KAIST-VICLab / FMA-Net

[CVPR 2024 Oral] Official repository of FMA-Net
https://kaist-viclab.github.io/fmanet-site/
MIT License
623 stars 44 forks source link

Deblurring and general video quality enhancement #11

Closed ngaer closed 4 months ago

ngaer commented 6 months ago

First, thanks a lot for sharing the model weights and the code. We did some tests and it works pretty well on certain types of video.

But in our use case, the videos we need to process have high resolution (720p or 1080p). So we don't really need to upscale them but only perform deblurring to make it look sharper and perform a general quality enhancement. We tried to run the model with default 4x upscaling on 720p video, and it ran out of GPU memory. If we downscale it to 360p before running through the model, it works, but the quality improvement compared to the original 720p video looks minor and such an approach doesn't look optimal overall.

@GeunhyukYouk Can you please recommend an approach or model configuration that works best for quality improvement of 720p/1080p videos?

GeunhyukYouk commented 6 months ago

Hi, thank you for your interest in FMA-Net.

It seems like the problem you're interested in is improving blurry videos in environments where GPU memory is insufficient.

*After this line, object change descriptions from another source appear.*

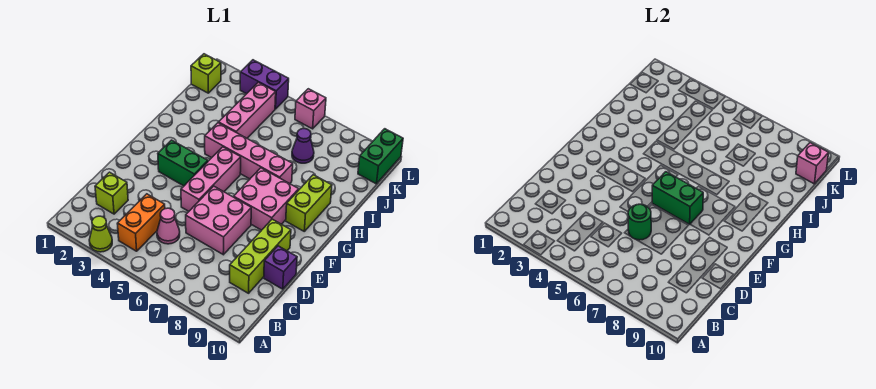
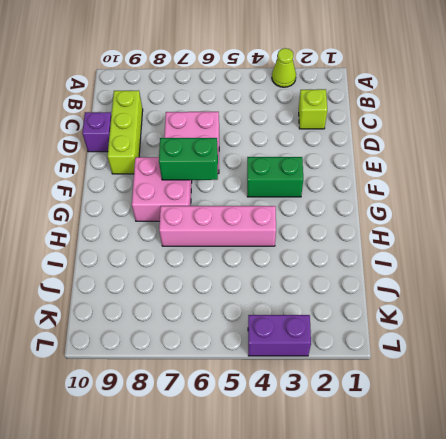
none -> orange brick B4:C4 level 1
none -> pink cone C5 level 1
none -> pink brick E5:G5 level 1

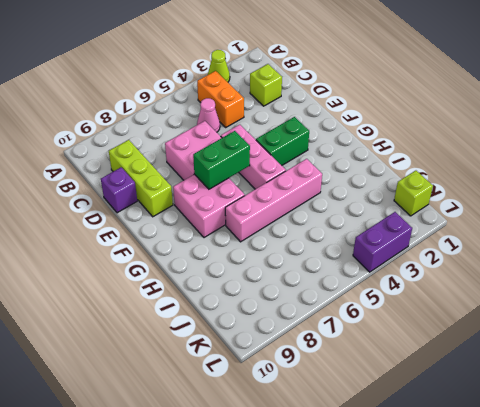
none -> lime brick G9:H9 level 1
none -> pink brick I4:K4 level 1
none -> purple cone J7 level 1

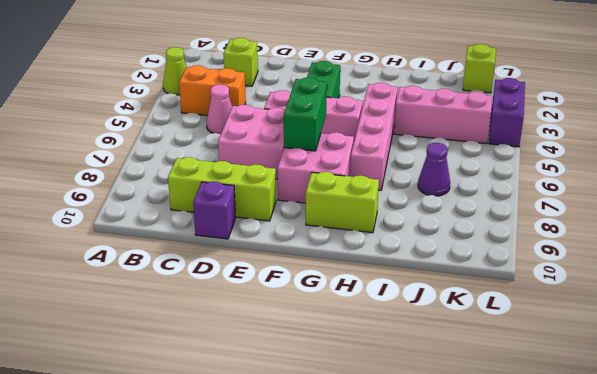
none -> green brick K10:L10 level 1
none -> pink brick L6 level 1
none -> green round brick D6 level 2

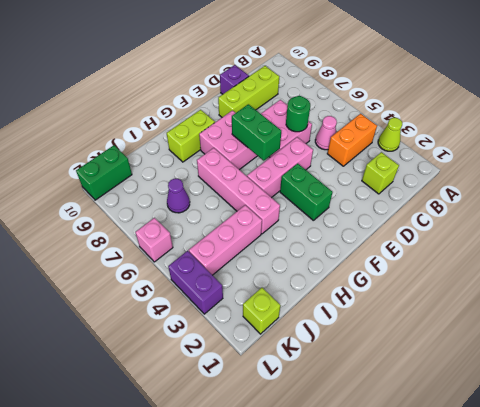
none -> pink brick K10 level 2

First, since 720/1080p blurry videos have sufficiently high resolution, it seems feasible to enhance video quality by performing deblurring excluding SR, as you suggested. Through various ablation studies, we've confirmed that our FMA-Net performs quite well even when only performing deblurring. Therefore, modifying the scale factor to 1 and adjusting pixel shuffle layer, training the model and testing it on your videos should yield optimal quality enhancement results.

However, like existing FMA-Net, the retrained FMA-Net for deblurring may not work for 720/1080p videos in your environment due to out-of-memory issues. Therefore, a series of steps involving cutting the input sequence into patches, performing deblurring on patch units, and then recombining them is necessary. In this case, although global operations like flow-guided dynamic filtering and multi-attention may not perform the best, it could be considered the best approach in memory-limited environments. (The optimal approach, of course, would be retraining the FMA-Net for deblurring and testing it on the entire video.)

I hope this response was helpful, and if you have any further questions, please feel free to let me know.

ngaer commented 6 months ago

Thanks, for the details. But can you be more specific, on what exactly needs to be adjusted in the pixel shuffle layer?

Also, as I understand we can't use current weights to perform deblurring without upscaling, right? If we just set the scale factor to 1, it won't work, we need to retrain it first, right?

GeunhyukYouk commented 6 months ago

The existing code performs 4x upsampling in the pixel shuffle layer regardless of the scale value, so it needs to be modified. It can be simply adjusted by removing the pixel shuffle as follows.

class PixelShuffleBlock(torch.nn.Module):
    def __init__(self, channels, bias):
        super(PixelShuffleBlock, self).__init__()
        self.conv = nn.Conv2d(channels, channels, kernel_size=3, padding=1, stride=1, bias=bias)
        self.relu = nn.LeakyReLU(negative_slope=0.2, inplace=True)

    def forward(self, x):
        x = self.relu(self.conv(x))

        return x

Also, as you mentioned, since the provided pretrained model is trained for 4x VSRDB, it needs to be retrained for scale=1.

GeunhyukYouk commented 4 months ago

I will close this issue as there has been no further discussion. Please re-open the issue if there are additional comments.